Your favorite Clearwater criminal defense attorney is often asked whether one must obey on officer's commands. In fact the first few minutes of any initial encounter you have with an officer may be the most important factor in determining whether you're arrested. If you are not going to co-operate nor obey an officer's commands, then it's especially important that you remain calm, reasonable and courteous.
Here is a summary of how to deal with an officer's requests or commands for information and the various factors that may come into play in determining how you should handle the situation.
|Florida Highway Patrol|
The first consideration is how and where the confrontation with the police originates.
An officer knocking at your home door who has no reasonable suspicion that a crime has been committed has much less leeway to compel you to act than one who has reason to believe you are armed, dangerous and just left the scene of a murder.
While at home every American has a high expectation to privacy rights. This means if an officer attempts to compel a home owner to allow a search for evidence, he must have a search warrant or an arrest warrant or have an appropriate legal exception to not have the proper warrant.
One need never give consent to search if the officer does not have a search warrant. Yet in Florida courts may allow officers who claim to have suspicion that a crime has or is being committed by for example, smelling marijuana at the door of a home, to search without a warrant and to make arrests of the occupants without an arrest warrant.
If an officer initiates an arrest without an arrest warrant, must one obey the officer and allow the arrest?
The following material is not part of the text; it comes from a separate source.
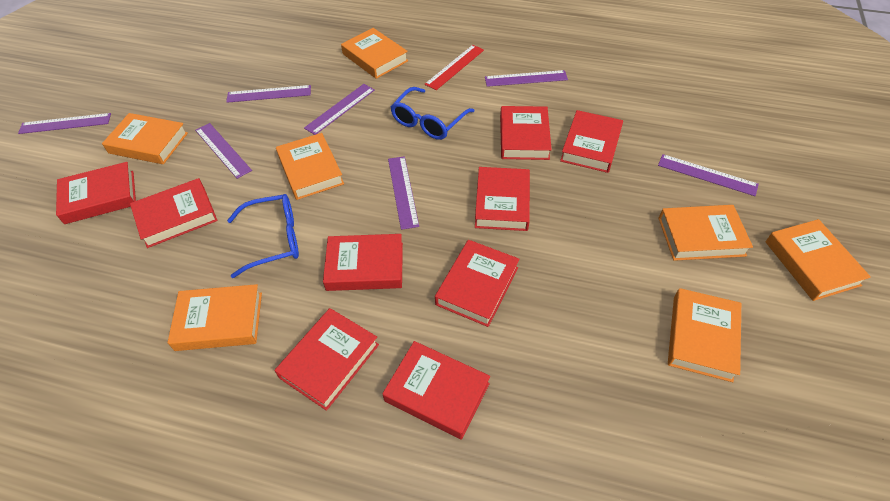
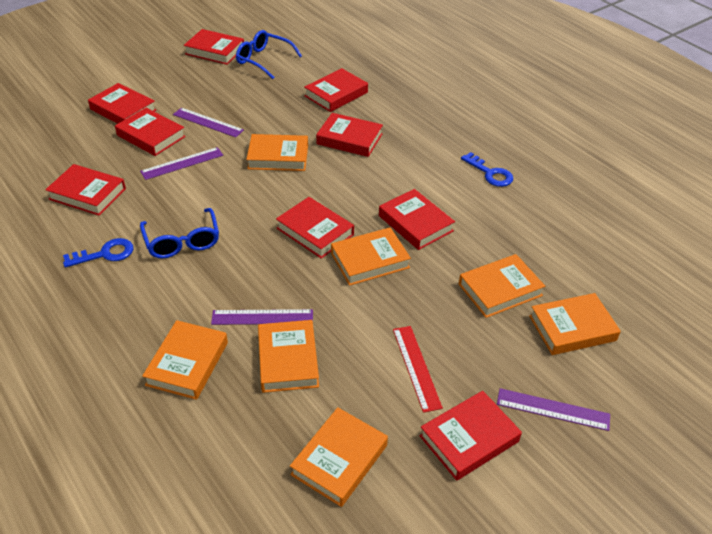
blue key: 0 -> 2
purple ruler: 7 -> 4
In Florida one can resist an illegal arrest only if no force or violence is used. In practice what this means is that one may tell the officer why one should not be arrested, but if force is used the officer may file a felony charge of resisting arrest with violence or battery on a law enforcement officer.
Many citizen and officer confrontations occur while a citizen is away from home. For example, when an officer stops a driver for an infraction such as speeding or improper lane change, then the officer has a right to demand a drivers license and proof of insurance. If there's an indication of drugs, drinking, impairment or DUI, then the officer will investigate, but the driver need not obey the officer's commands to take field sobriety test, HGN tests nor to give a breath sample.
If there was a car accident or a suspected DUI manslaughter then the officer has the further right under Florida law to conduct an accident investigation. Every Florida driver under the law has an obligation to provide sufficient information for the completion of that investigation. At the end of the accident investigation then the officer will conduct a criminal investigation, if necessary, at which time the driver need not co-operate.
If you are confronting an officer's request or command, remember that your primary goal is not to be arrested. Treat the officer how you'd want to be treated. By being calm, courteous and reasonable your expectation will be that a good officer will be courteous, reasonable and fair to you in return; if he's not immediately ask for a Tampa Bay criminal lawyer who will ensure that your rights are protected.